Quelques années plus tard, j’ai été frappé par la remarque suivante d’un économiste canadien de bonne réputation : selon lui, les documents gouvernementaux sont utiles pour leurs tableaux et leurs graphiques et non pour leurs analyses : ces dernières sont trop risquées. Tout ceci pour dire que ce livre se caractérise par l’absence de cadre analytique qui demeure indispensable pour obtenir une signification des données ou des faits.

Que contient ce livre? Il se divise en deux parties d’une longueur de 150 pages chacune. La première dresse un portrait statistique de l’évolution de l’économie, de la démographie et des finances publiques du Québec généralement pour la période des quatre dernières décennies.
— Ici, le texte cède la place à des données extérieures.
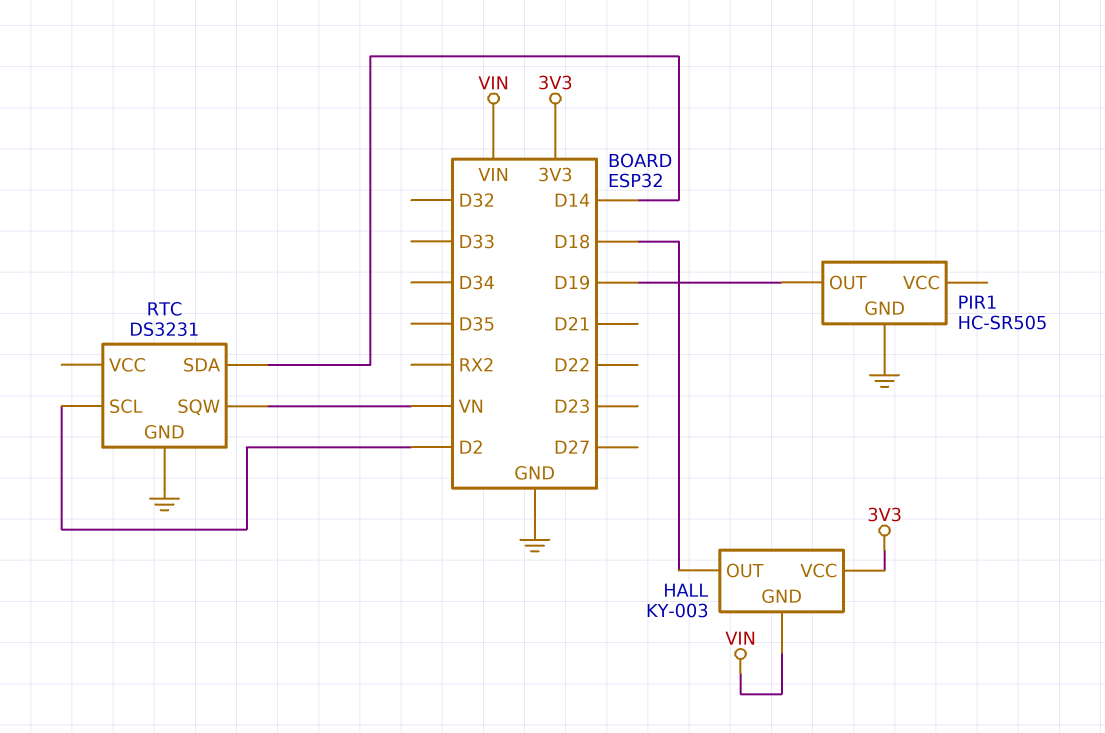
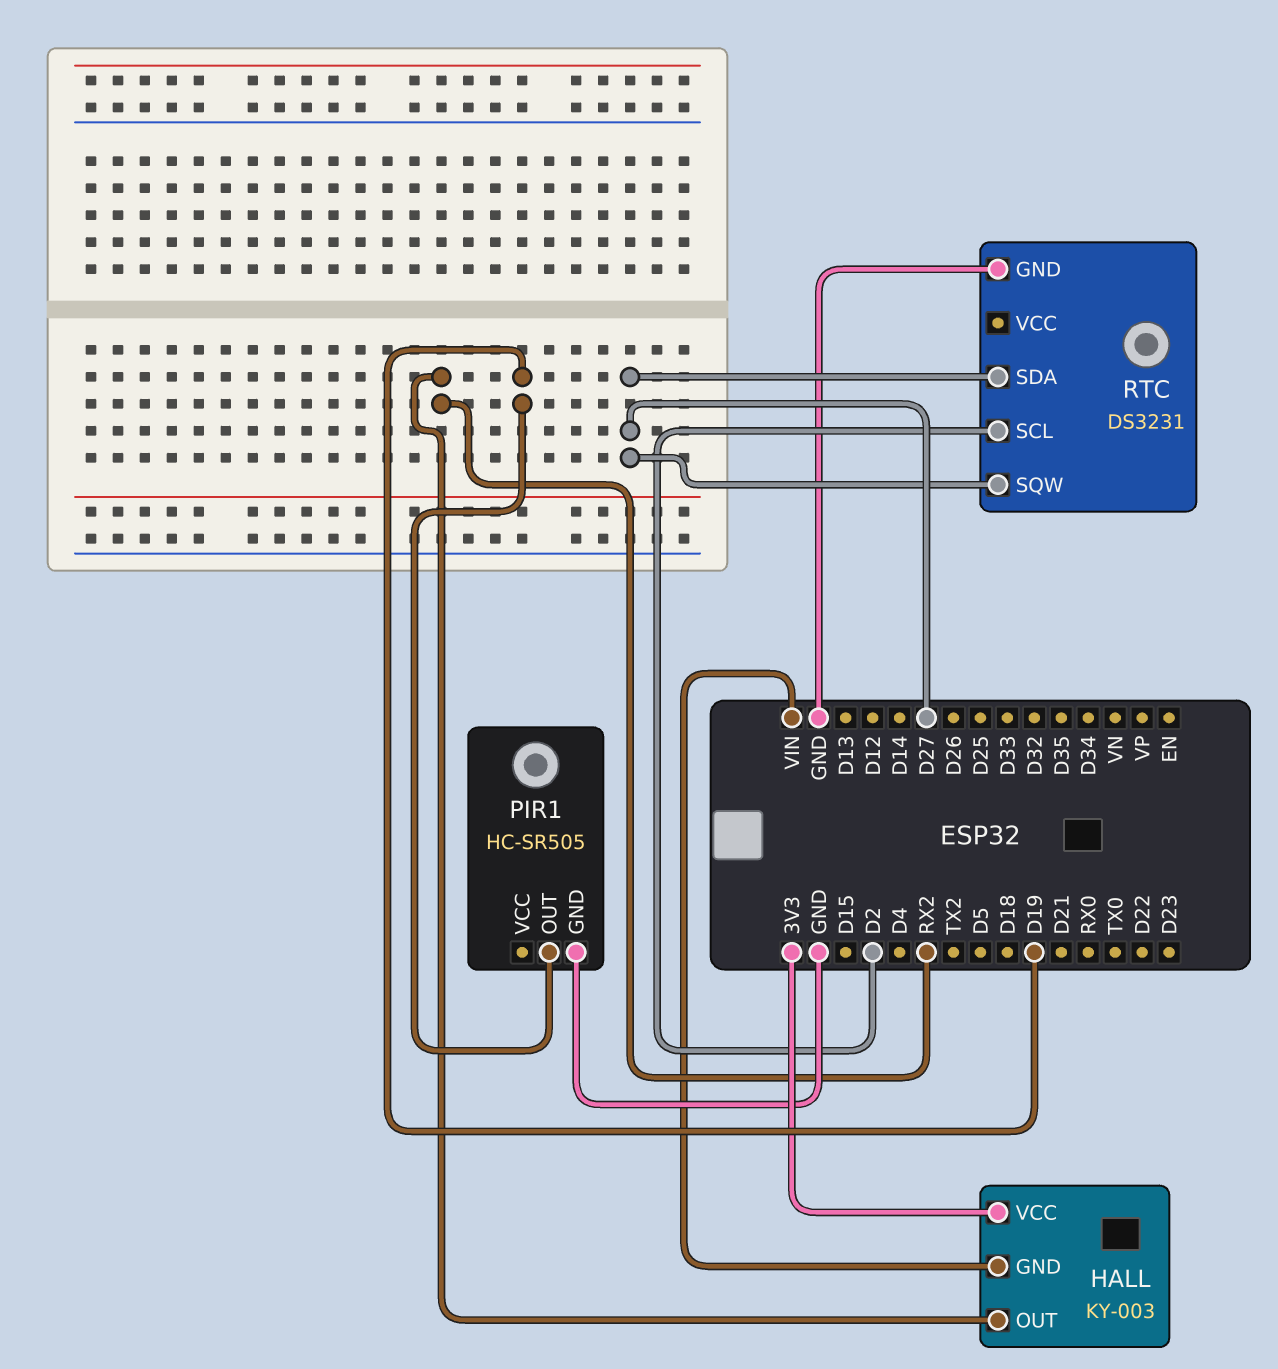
HALL pin OUT: D18 -> RX2
RTC pin SDA: D14 -> D27
RTC pin SQW: VN -> D27

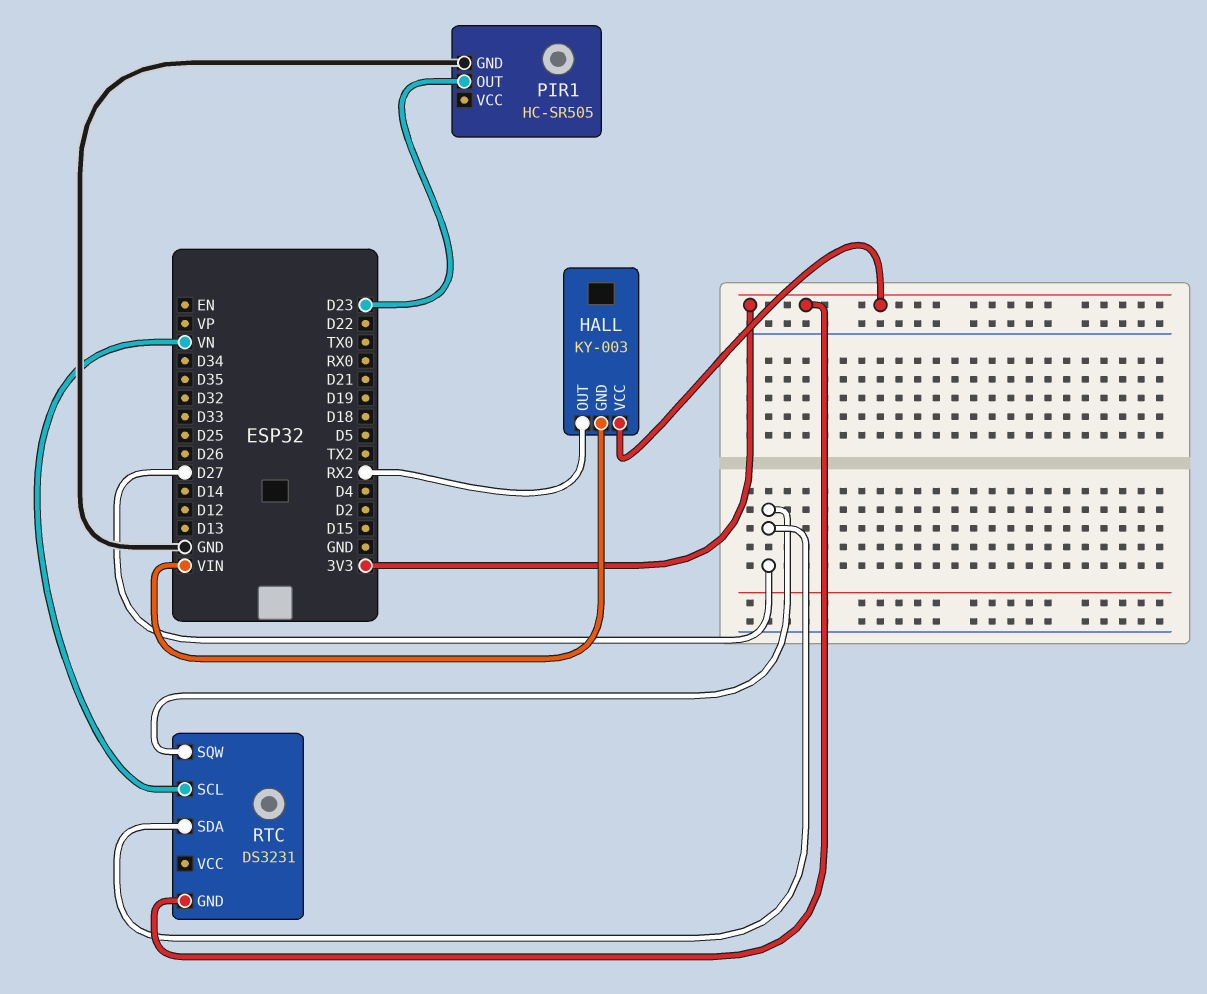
PIR1 pin OUT: D19 -> D23
RTC pin GND: GND -> 3V3
RTC pin SCL: D2 -> VN

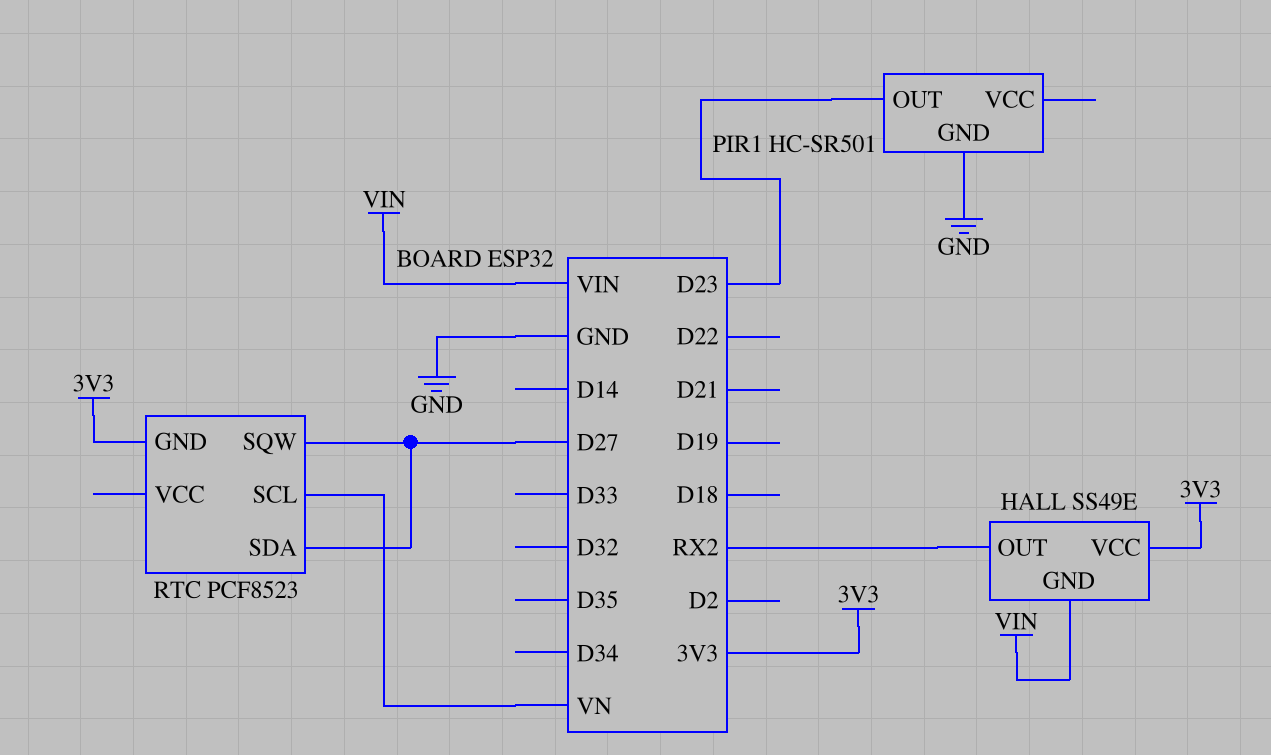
HALL: KY-003 -> SS49E
PIR1: HC-SR505 -> HC-SR501
RTC: DS3231 -> PCF8523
La deuxième partie regroupe des textes écrits en majorité par des universitaires sous le thème du Québec des derniers mois affrontant une récession mondiale. Différents sujets y sont traités comme le contexte mondial, le retour à l’équilibre budgétaire et l’endettement public, le processus budgétaire et la Caisse de dépôt et de placement. Voici des questions qui attirent le lecteur potentiel.

Le lecteur friand de tableaux et de graphiques, comme je le suis, est gâté par la première partie du livre. Il y trouve une bonne documentation à l’aide de données s’échelonnant sur plusieurs décennies. Cela complète avantageusement la documentation fournie annuellement dans les deux publications, Le bilan démographique du Québec (Institut de la statistique du Québec) et L’état du Québec (Institut du Nouveau Monde). Le recours à plusieurs encadrés sur différents sujets et à des précis sur des données allège et diminue la monotonie de la lecture.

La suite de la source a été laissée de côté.